Repost from Tom Gresham- Seven Things to Know About Gun-Banners

Tom Gresham wrote this yesterday. I like it…a lot.

The money quote-
"Enough of “Well, I don’t like politics.” Grow the hell up. Politics is just the mechanism for getting things done. Sitting on your rear means you want to force someone else to do the work. That’s selfish. We are better than that. Simply being an NRA member, or a member of any gun rights group isn’t nearly enough. Each of us must do the work. I guarantee you this. If we can get even 10 percent of gun owners seriously engaged we will win practically every fight. But if you have not traveled to your state legislature to show your support, you are sitting in the wagon, forcing other gun owners to pull your weight.

"What really gets me are gun owners who do little or nothing, but are quick to complain about the gun banners, or politicians, or the loss of gun rights.

“Get engaged on a big level, or shut up.”


Good article, but I wish it could give more detail on how to do these things. For example, he advises to “speak up.” But to whom? Representatives? And in what way? By letter or email? I already do that. He also advises to travel to the state capitol. Ok, but then what do I do? The Speaker won’t see me or want to talk to me so he’ll put legislation up for a vote. He’s busy being lobbied by big corporate oil interests on completely different matters. How can some “2A nut” (as I’m sure I’ll be labeled) get in to see someone of importance like that?

Another suggestion is to “organize.” How do I go about doing that? I’m not a community organizer, so I don’t know the ins and outs of that process. Go door to door or hand out leaflets at the local gun range, assuming the range owner will allow it? And if I manage to get a handful of interested folks, then what do we do? Jointly sign a letter and send it to the Governor?

I get his point, and it’s very well received.

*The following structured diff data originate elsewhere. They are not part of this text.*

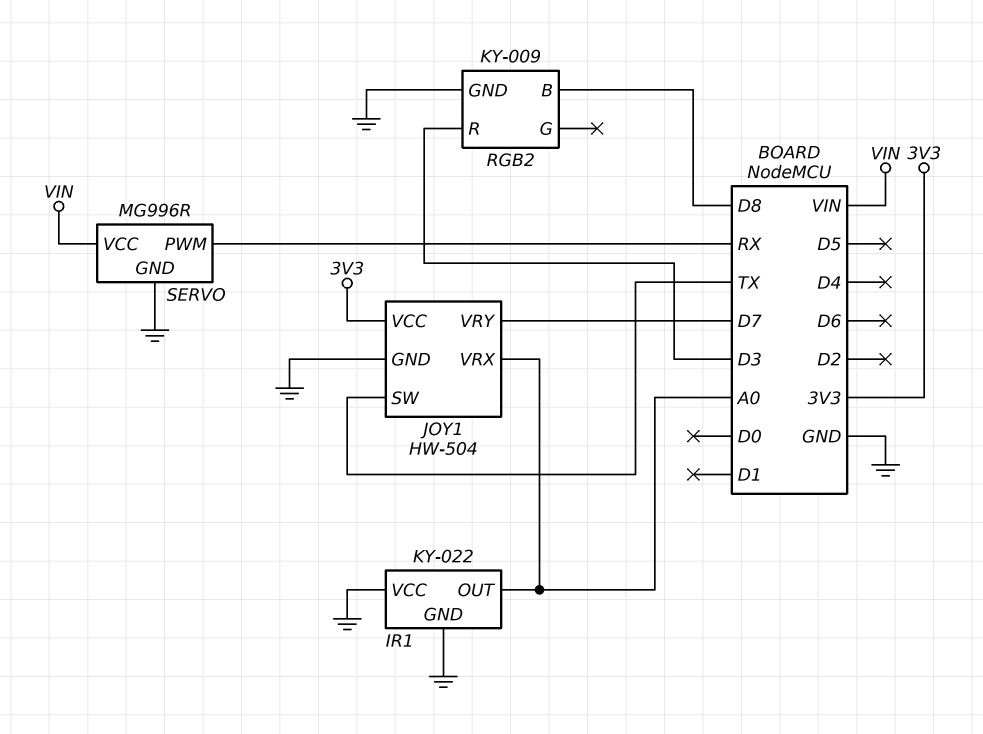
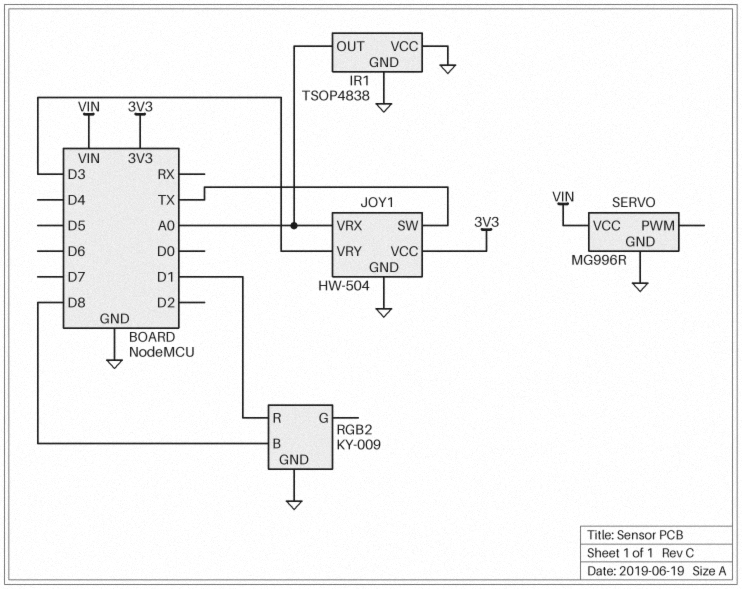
IR1: KY-022 -> TSOP4838
JOY1 pin VRY: D7 -> D3
RGB2 pin R: D3 -> D1
SERVO pin PWM: RX -> none

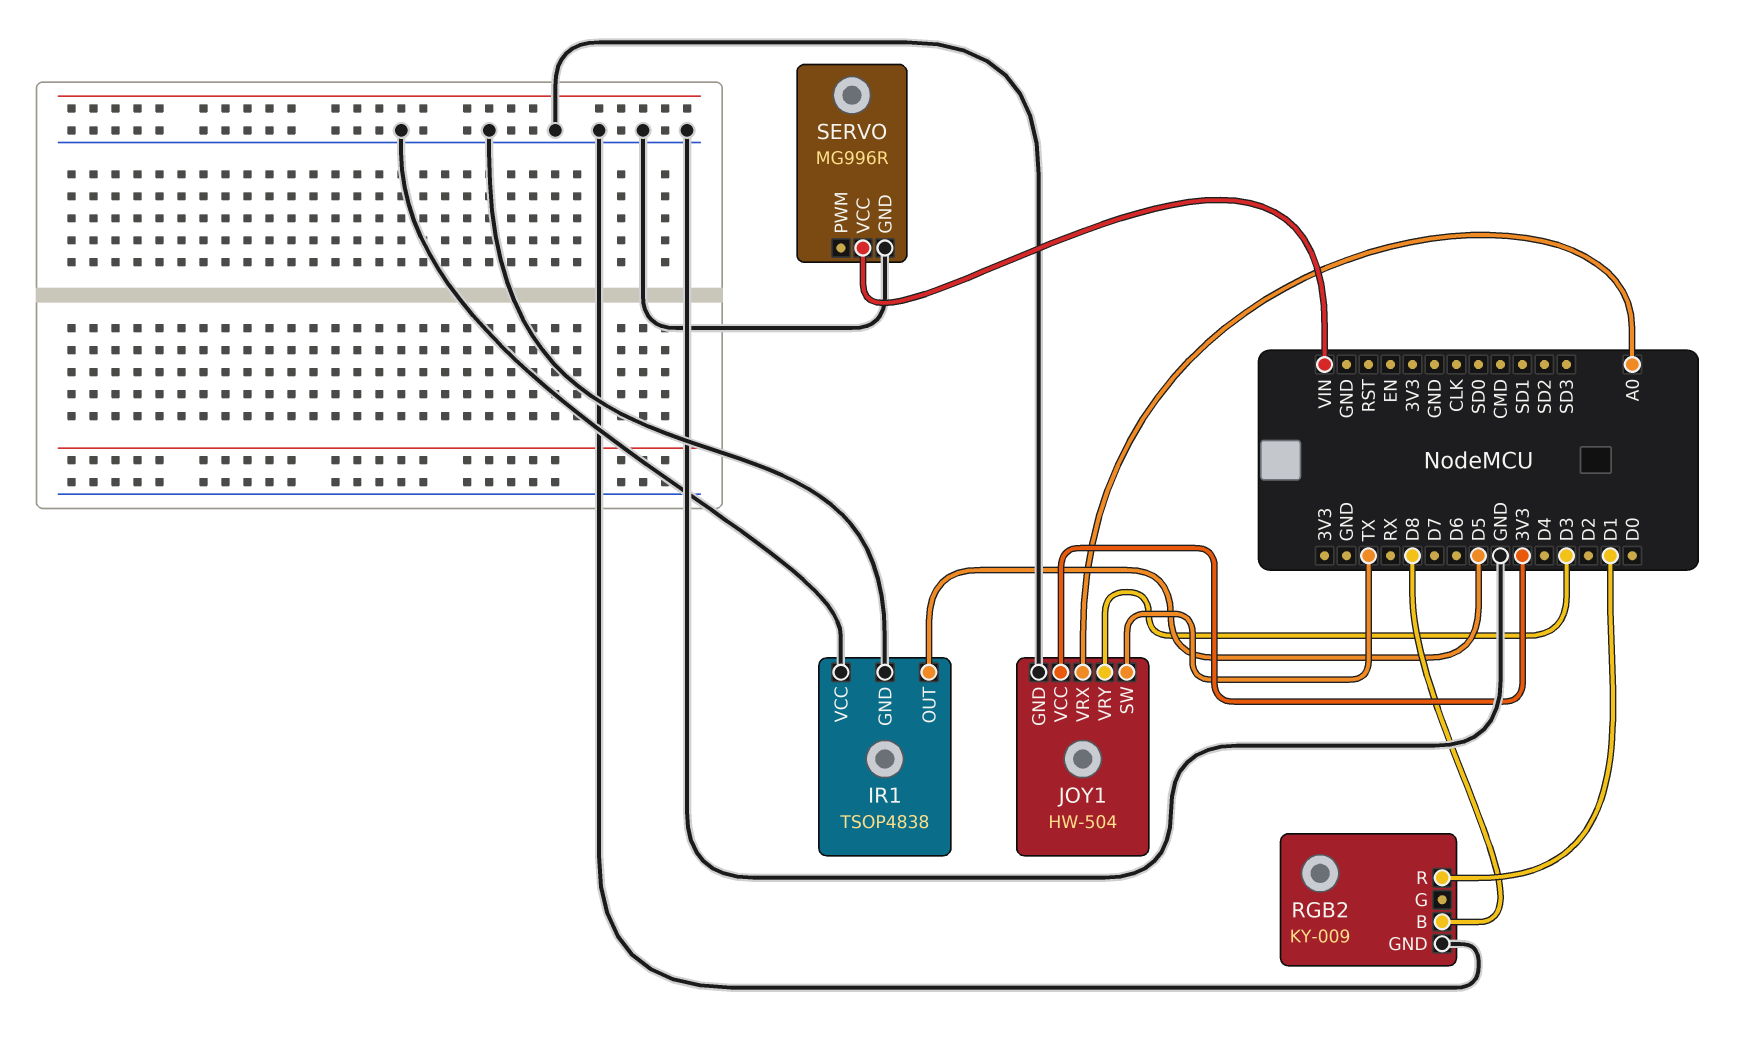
IR1 pin OUT: A0 -> D5

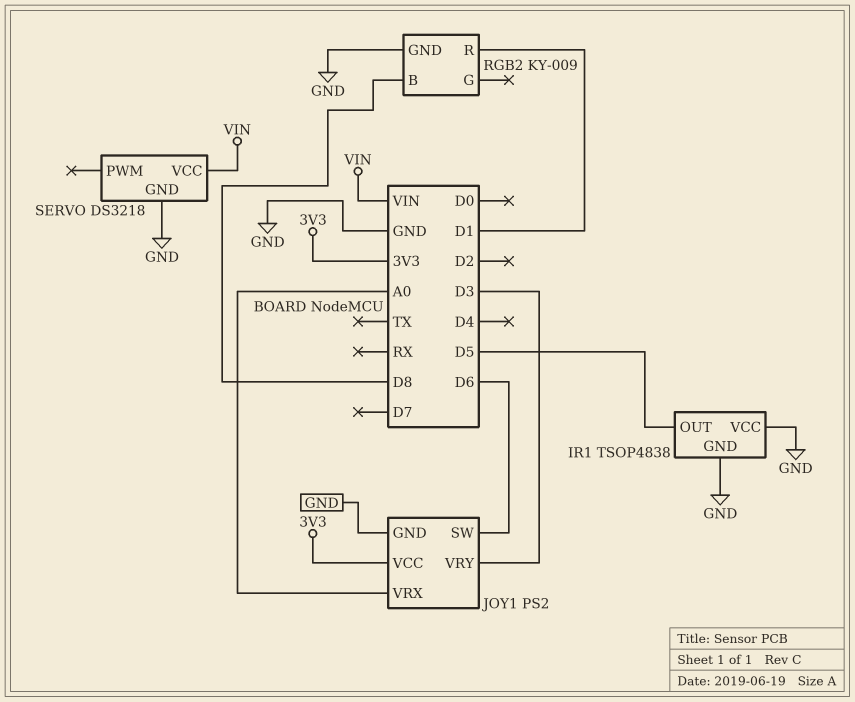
JOY1: HW-504 -> PS2
JOY1 pin SW: TX -> D6
SERVO: MG996R -> DS3218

I suppose my questions could be researched by myself in time, but I hear these suggestions a lot with no real detail on exactly how to do these things with good effect. If he or anyone else has done these things, it would help if they could provide some step-by-step instruction or outline for novice dummies like me. All in all, though, I do agree with his message that we need to be more involved.


This is just my opinion, so take it for what it’s worth.

Start with finding out if your state has a state 2nd amendment advocacy group. Check them out. Politicians pay more attention to groups, than to individuals. That group should have some idea of when letters, emails, and phone calls need to be made, and when a group of people need to show up at the capitol.

Also, your state representative should have some time set aside for things like town hall meetings, or to be available at a local office for people to talk to them (might require making an appointment). Occasio-Cortez has apparently been taking some heat for not doing this (people in her district could not get in touch with her), because it’s part of a politician’s job. You can find out what legislation could be making it’s way through the system, read it, then go to their office and talk to them about it. If they won’t make time for you, or their views completely contradict your views, remember that when the next election rolls around.

But dealing with the legislative system is only part of the problem. Public opinion is important, because politicians also listen to poll results. The Million Mom March was quick to see that the internet had potential, and had their local chapters set up websites to help network with members and draw people into their group. They also realized that the other side could use the internet against them, and pressured their members to avoid contact with ‘gun neandertals’, because of how dangerously violent those gun loving, knuckle dragging, inbred, gun lovers are.

Now, there are social media platforms that are easier to join, but the left still holds fast to their “don’t talk to them, they are too dangerous and too stupid to listen to” mantra, because they don’t want their followers to hear information that has not been filtered by them. You are unlikely to change the beliefs of hard core leftists by engaging them on social media, but some segment of their followers is likely to be people who have only heard part of the story and are giving their support based on limited (and probably even false) information. It is those followers who can have their minds changed, when they see both sides of the issue presented. Change enough of those minds, and the politicians will start seeing poll results telling them that supporting gun control is not something that will help get them votes at the next election.


It’s not hard to figure that out.
Start with letters to editor to your local newspaper, every time you read anti-gun BS there.
It isn’t always necessary to actually go to political meetings.
Writing letters works pretty well, too.
It’s not hard to let your representatives know how bad their decisions usually are.